1/2 package 15 oz. refrigerated pie crust (1 crust)
1/4 cup chopped peanuts, divided
1 quart strawberries (about 1 pound) divided
1 package 8 oz. cream cheese, softened
1/4 cup peanut butter
1/3 cup milk
1 container 8 oz. frozen whipped topping, thawed divided
1 package 3.3 oz. white chocolate instant pudding and pie filling
1/4 cup seedless strawberry jam
Instructions
Preheat oven to 425 degrees. Let pie crust stand at room temperature 15 minutes. Gently unfold crust onto lightly floured surface. Roll to an 11 1/2 inch circle using lightly floured roller. Place crust in deep dish pie plate, pressing dough into bottom and up sides. Prick bottom and sides using pastry tool. Chop peanuts using food chopper; sprinkle half of the peanuts over bottom of pie crust. Bake 10-12 minutes or until light golden brown. Remove from oven; cool completely.

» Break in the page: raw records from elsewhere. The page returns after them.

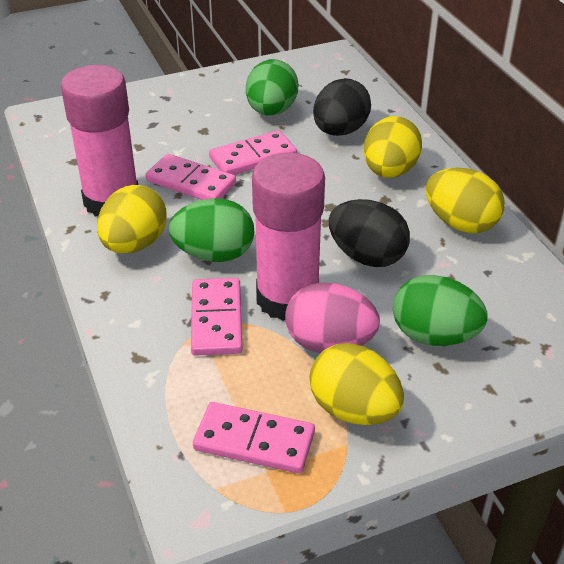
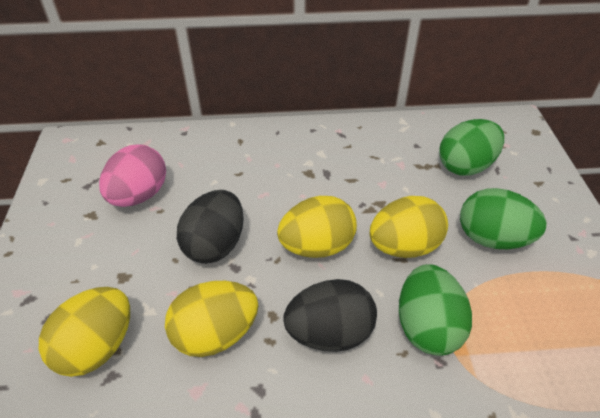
pink domino: 4 -> 0
pink glue stick: 2 -> 0

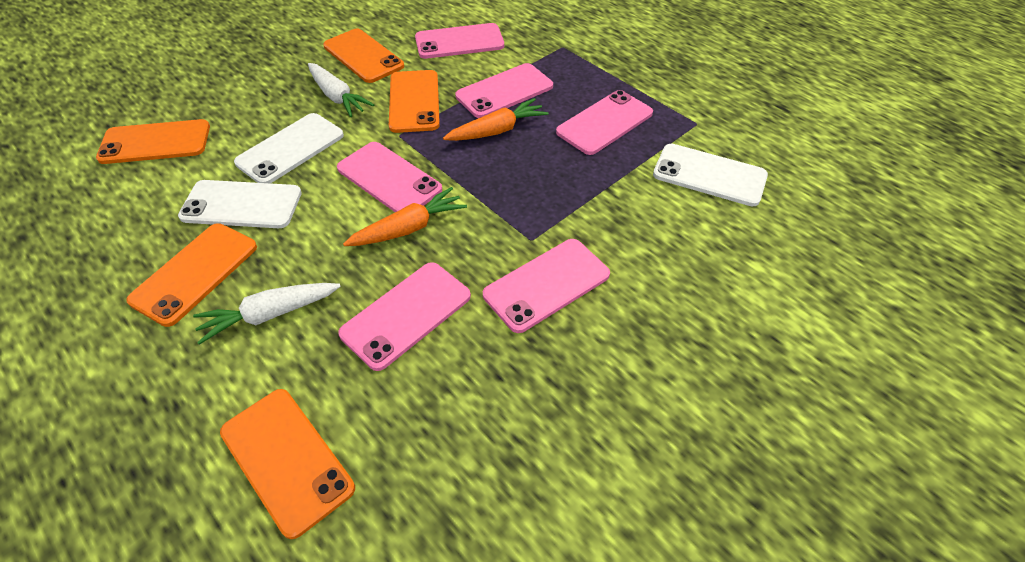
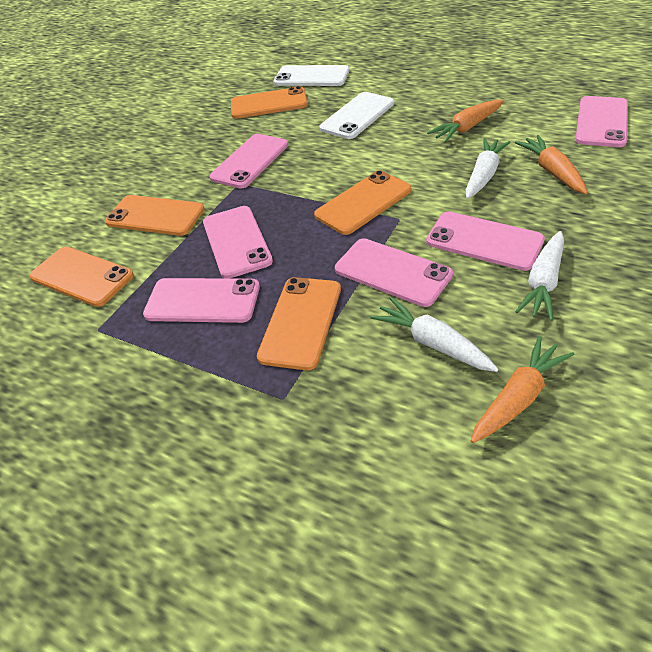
orange carrot: 2 -> 3
white carrot: 2 -> 3
white phone: 3 -> 2

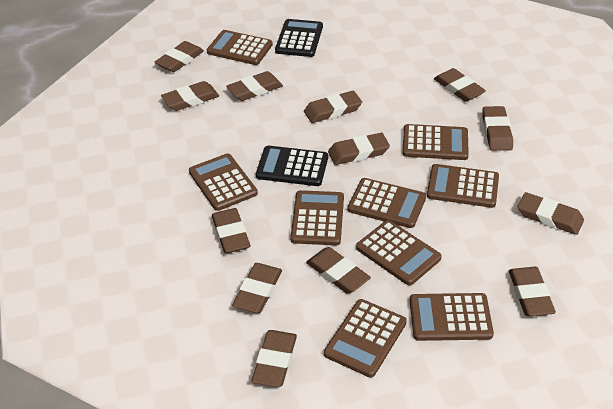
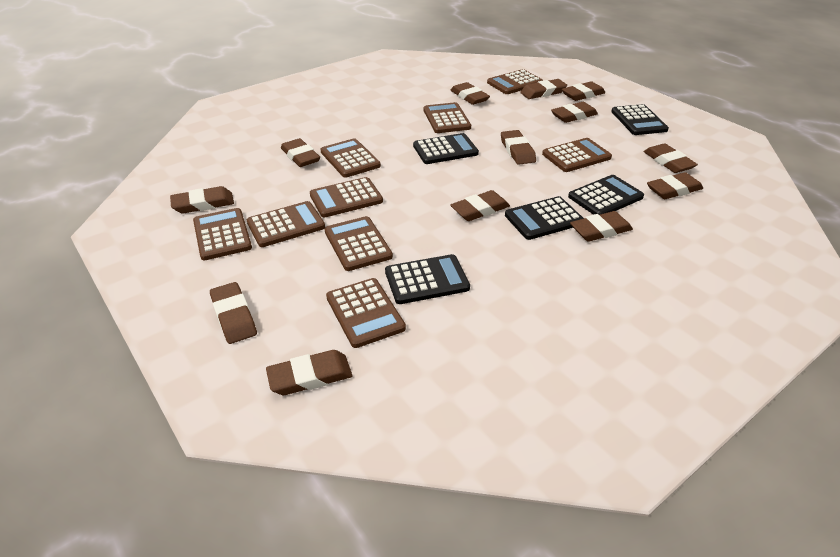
black calculator: 2 -> 5

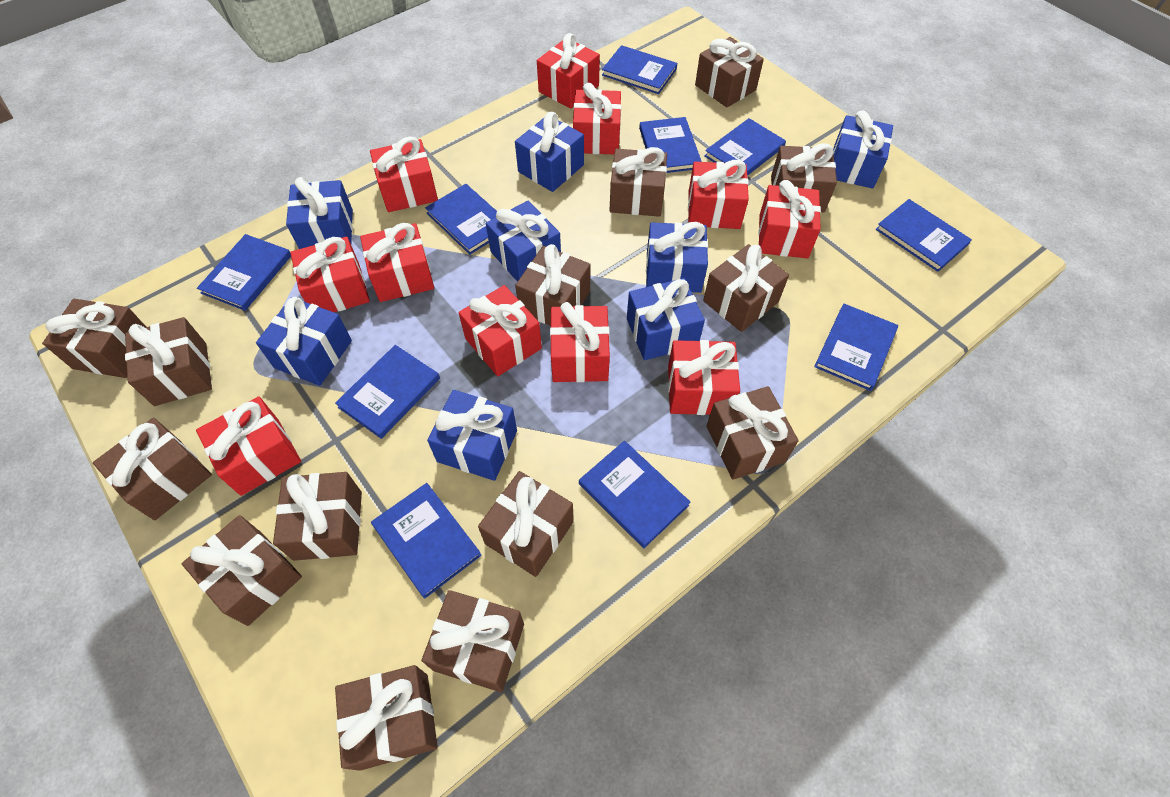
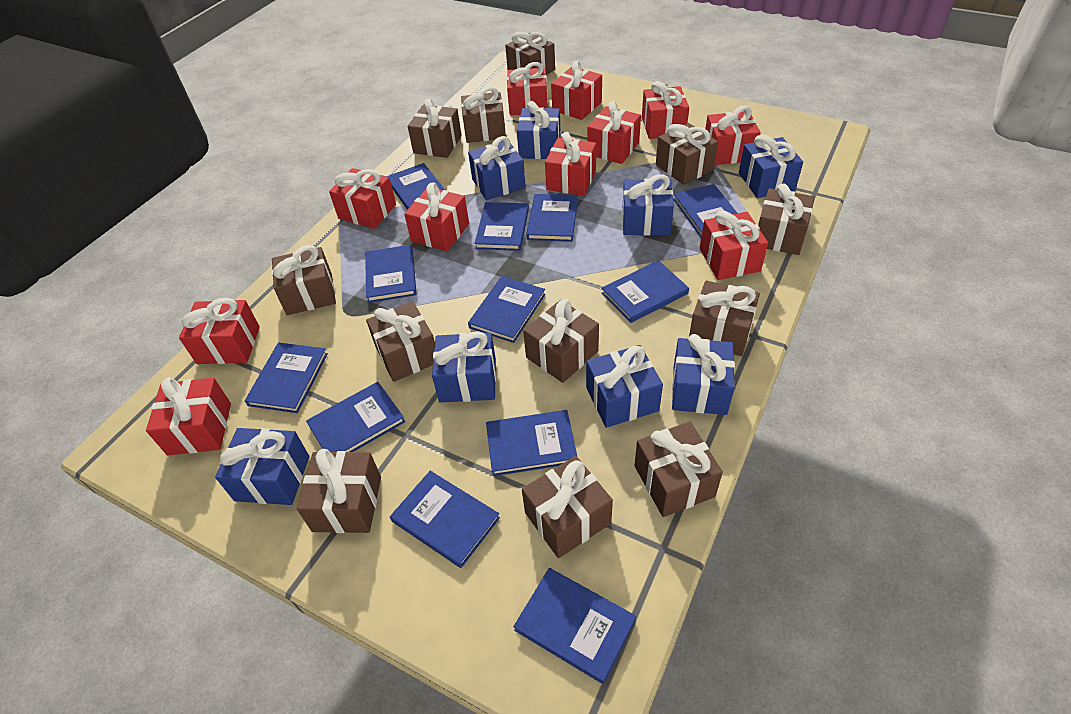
blue book: 10 -> 12
brown gift: 14 -> 12

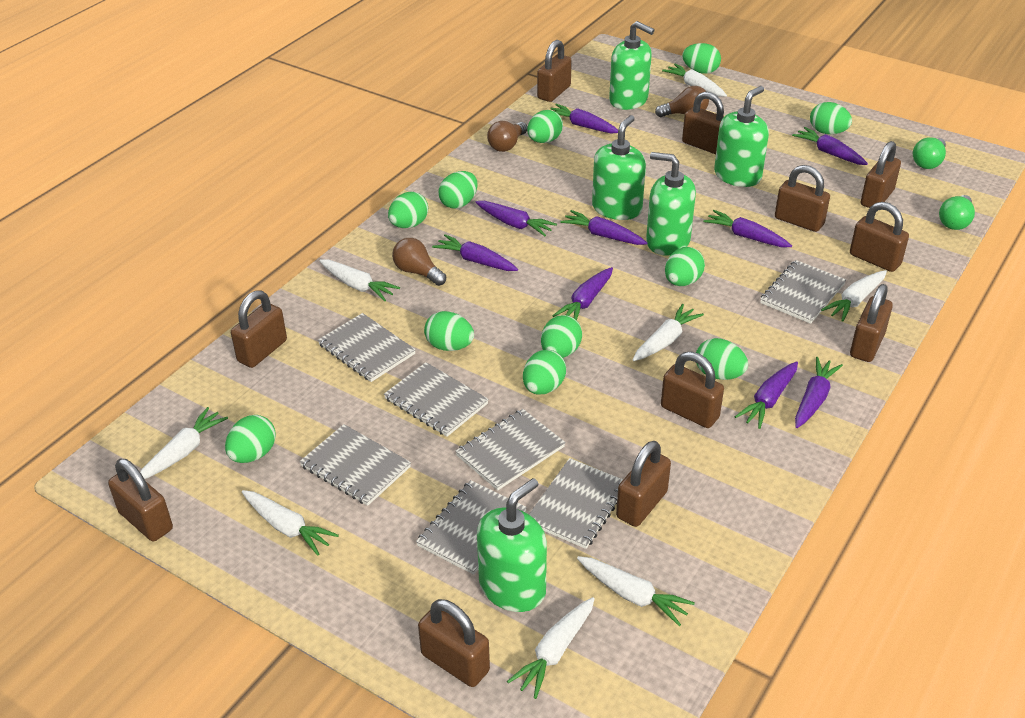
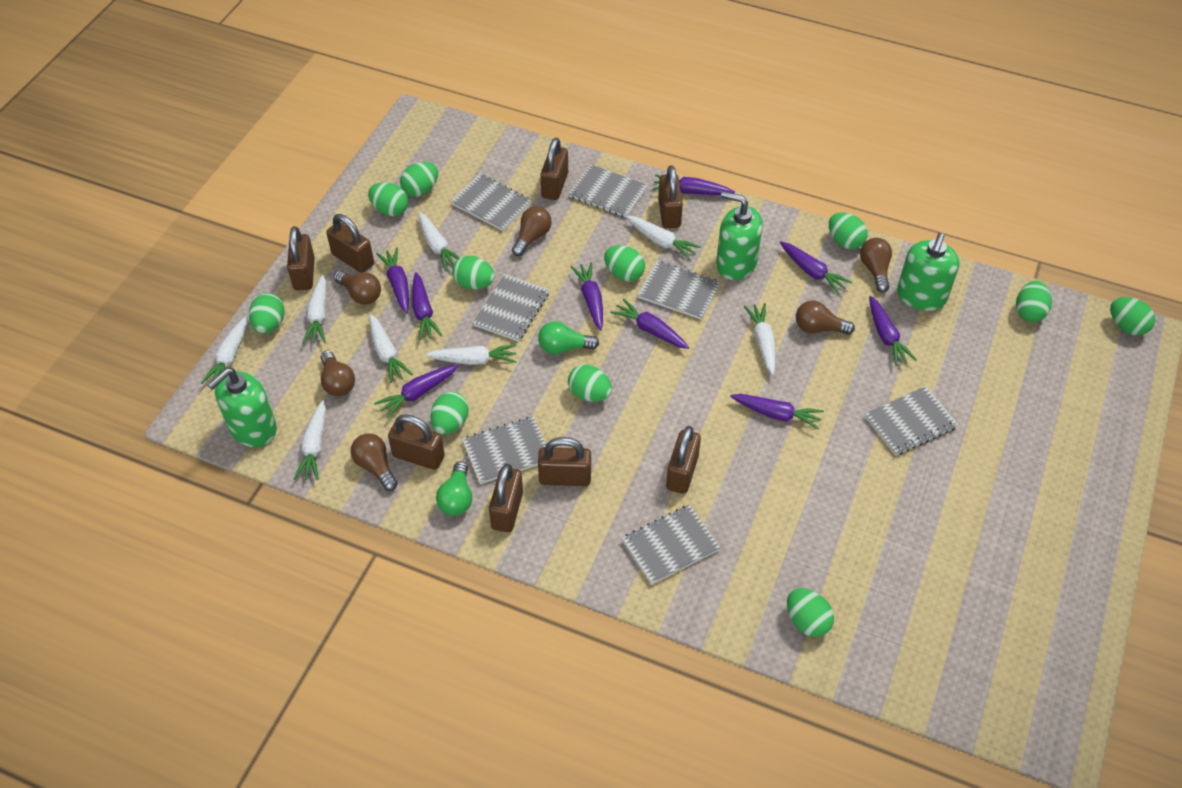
brown light bulb: 3 -> 6
brown padlock: 11 -> 8
green soap dispenser: 5 -> 3

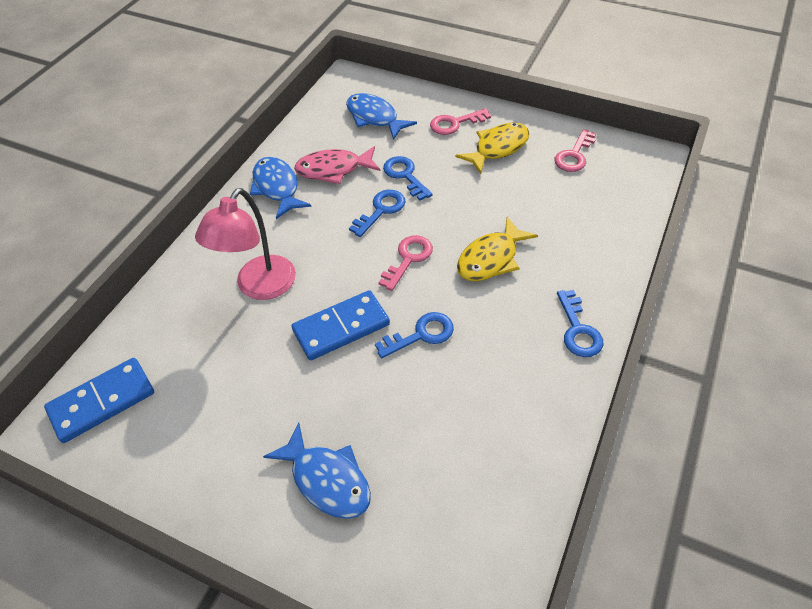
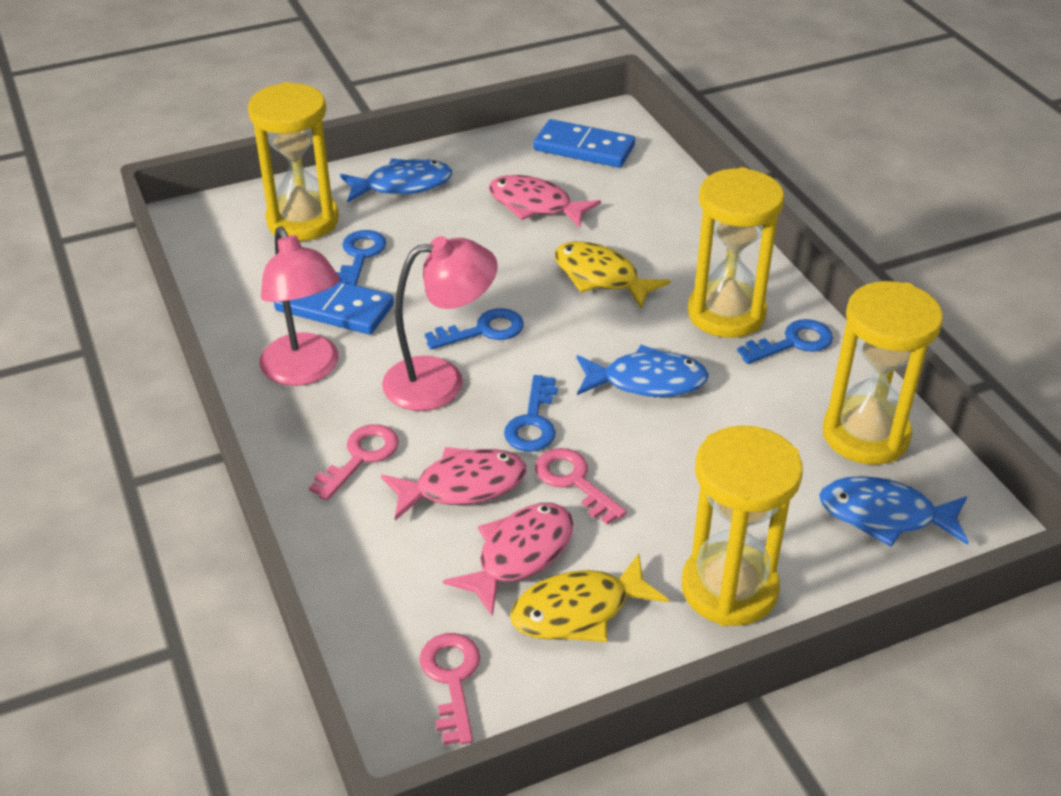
pink fish: 1 -> 3
pink lamp: 1 -> 2
yellow hourglass: 0 -> 4

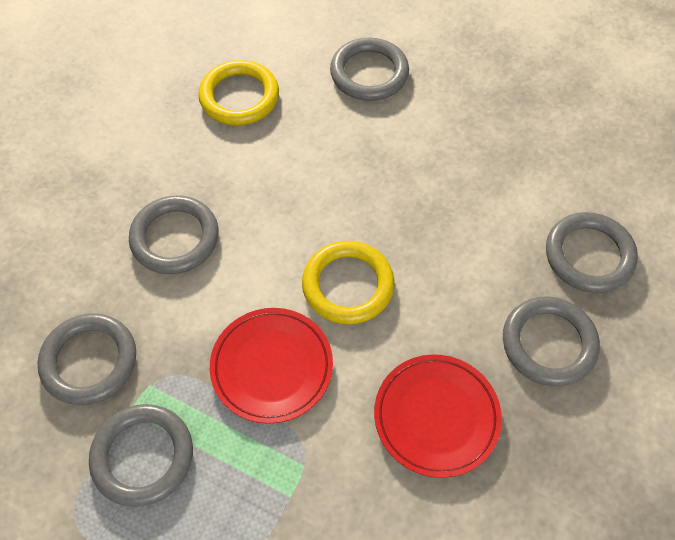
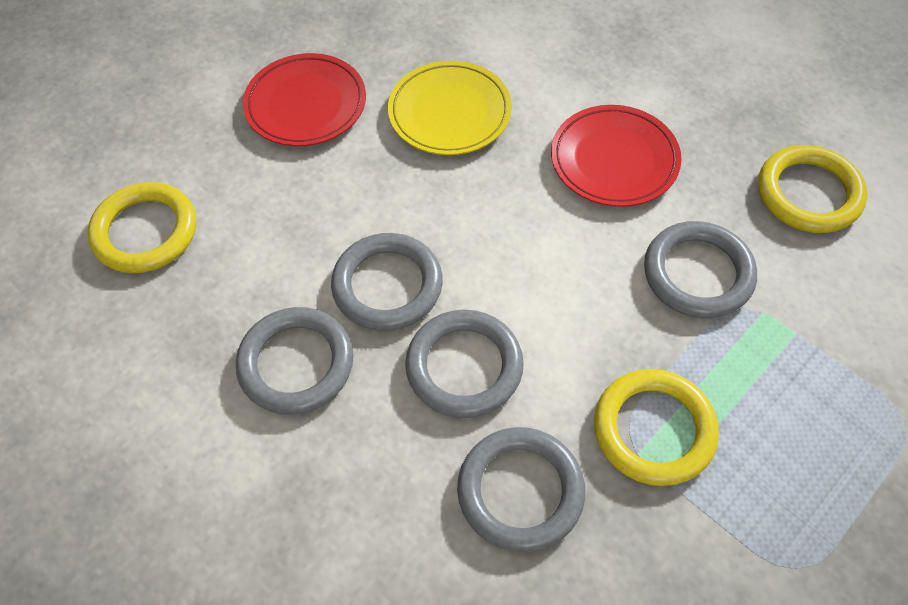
grey ring: 6 -> 5
yellow plate: 0 -> 1
yellow ring: 2 -> 3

Rinse strawberries and pat dry with paper towels. Select six uniformly sized strawberries; set aside for garnish. Hull and slice remaining strawberries and arrange over bottom of crust.
In bowl, combine cream cheese and peanut butter; whisk until smooth. Gradually add milk, whisking until smooth. Add half of the whipped topping and all of the pudding mix; mix until smooth using scraper. Immediately spoon filling into crust, spreading evenly.
Whisk jam until smooth; pour over center of filling. Spread jam into a 6 inch circle using spreader. Attach open star tip to easy accent decorator, fill with remaining whipped topping. Pipe rosettes aroung edge of pie. (or drop by teaspoon) Sprinkle remaining peanuts over pie. Slice reserved strawberries in half; arrange over whipped topping. Refrigerate at least 1 hour.